Einhand-Segelregatta Mini-Transat: "So einsam wie nie" zum zweiten Rang

Auf einer 6,50-Meter-Nussschale quer über den Atlantik: Der Hamburger Jörg Riechers muss sich bei der legendären Einhand-Regatta Mini-Transat nur Frankreichs Superstar Ian Lipinski beugen.

Er hat bereits etliche Segelrennen hinter sich, einige hat Jörg Riechers sogar als Sieger beendet. Doch noch nie ist dem 49-jährigen Hamburger ein Erfolg wie dieser gelungen: In der Nacht zu Mittwoch kam er beim legendären Mini-Transat als Zweiter ins Ziel. Er musste sich nur Ian Lipinski geschlagen geben, dem 37-jährigen Superstar aus Frankreich, der das auf nur 6,50 Meter langen Nussschalen ausgetragene Rennen quer über den Atlantik nun zum zweiten Mal hintereinander gewann und die Szene der hochseetauglichen Mini-Racer dominiert.

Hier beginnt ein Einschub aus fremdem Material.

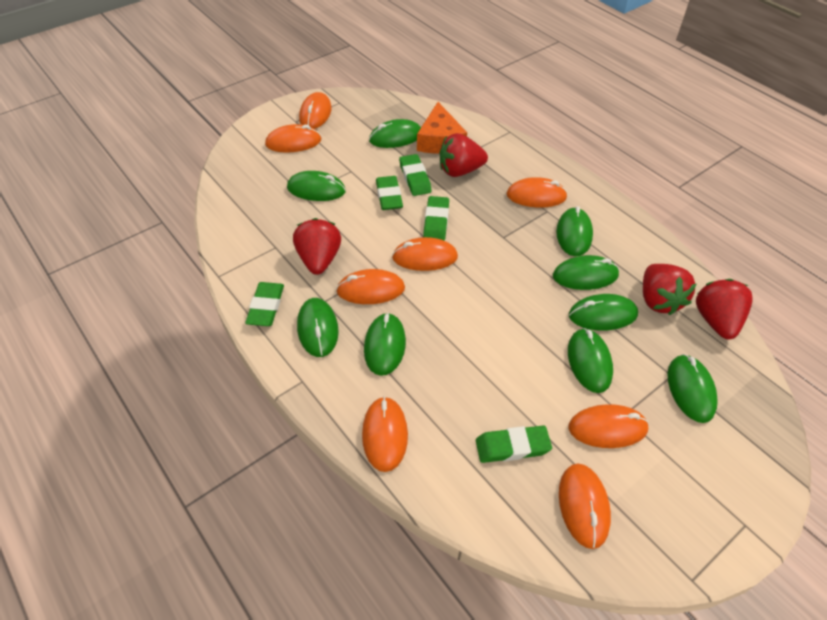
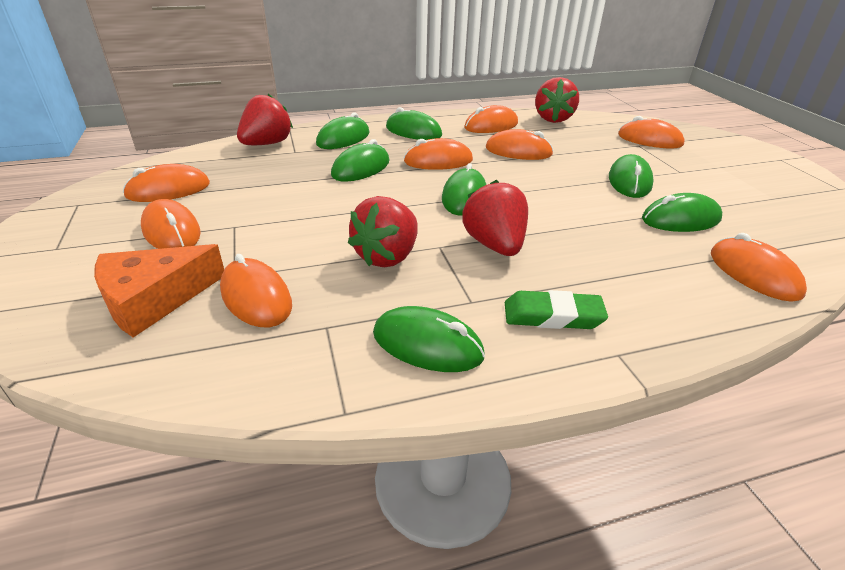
green eraser: 5 -> 1
green mouse: 9 -> 7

Seit 2015 ist er bei keinem der Rennen, bei denen er antrat, einzuholen gewesen.

Für den Deutschen ist der Podiumsplatz angesichts dieser Konkurrenz „wie ein Traum“. Dreizehneinhalb Tage brauchte Riechers von Las Palmas nach Martinique, wo er zwölf Stunden nach Lipinskis triumphaler Zieldurchfahrt eintraf, mit einem Vorsprung von zwölf Stunden auf den Drittplatzierten.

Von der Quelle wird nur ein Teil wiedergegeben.